Será que devemos oficializar essa expressão a fim de prestigiar aqueles que ainda não se julgam espíritas?
Essas
são mais algumas indagações a cogitar na formação de uma idéia mais
lúcida sobre a natureza da proposta educativa do Espiritismo para a
humanidade.
Ouve-se,
com certa freqüência nos ambientes doutrinários, algumas frases que
expressam dúbias interpretações sobre o que seja "ser espírita".

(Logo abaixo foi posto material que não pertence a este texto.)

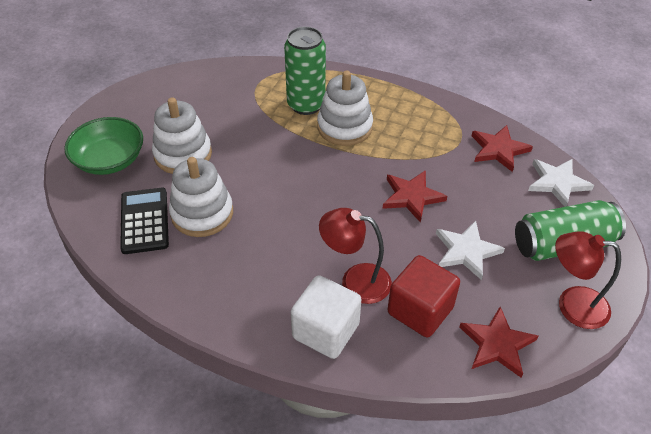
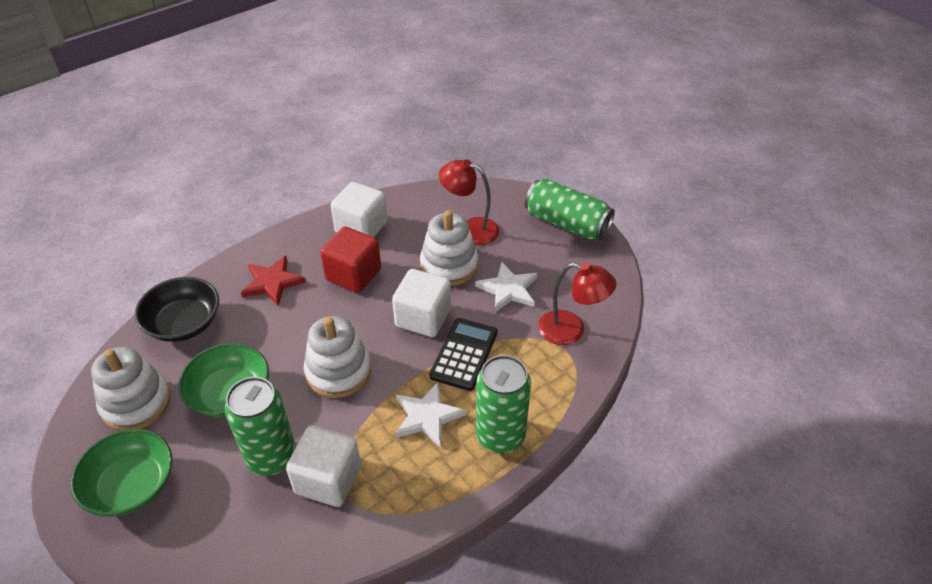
black bowl: 0 -> 1
green bowl: 1 -> 2
green can: 2 -> 3
red star: 3 -> 1
white cube: 1 -> 3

Companheiros que ainda não se sentem devidamente ajustados aos
parâmetros propostos pelos roteiros da codificação dizem: "ainda não sou
espírita, estou tentando!", outros, desejosos em amealhar algum crédito
de aceitação nos grupos, dizem: "quem sou eu para ser espírita?!",
"Quem sabe um dia serei!".
Com
todo respeito a quaisquer formas de manifestar sobre o assunto, não
podemos deixar de alertar que somente uma incoerência de conceitos pode
ensejar idéias dessa natureza, agravadas pela possibilidade de estarmos
prestigiando o indesejável perfil do "ativista não-praticante", aquele
que adere à filosofia mas não assume em si mesmo os compromissos que ela
propõe.
"Ser
espírita" é algo muito dinâmico e pluridimensional; tentar enquadrar
esse conceito em padrões rígidos é repetir velhos procedimentos das
práticas exteriores do religiosismo milenar.
Nossas
vivências nesse setor levaram-nos a adotar, como "critério de
validade", alguns parâmetros muito vagos e dogmáticos para aferir quem
seria verdadeiramente seguidor do bem e da mensagem do Cristo.
Parâmetros
com os quais procuramos fugir das responsabilidades através da criação
de artifícios para a consciência, gerando facilidades de toda espécie
através de rituais e cerimônias que entronizaram o menor esforço nos
caminhos da espiritualização humana.
Ser
espírita é ser melhor hoje do que ontem, e buscar amanhã ser melhor do
que hoje; é errar menos e acertar mais; é esforçar pelo domínio das más
inclinações e transformar-se moralmente, conforme destaca Kardec. Nessa
ótica, temos que admitir uma classificação muitíssimo maleável para
considerar quem é e quem não é espírita.
Façamos
assim algumas reflexões puramente didáticas sobre esse tema, sem
qualquer pretensão de conclui-lo, mas com intenção cristalina de
"problematizar" nossos debates fraternos. Tomemos por base o tema da
transformação íntima, o qual deve sempre ser a referência prioritária na
melhor assimilação do que propõe a finalidade do Espiritismo.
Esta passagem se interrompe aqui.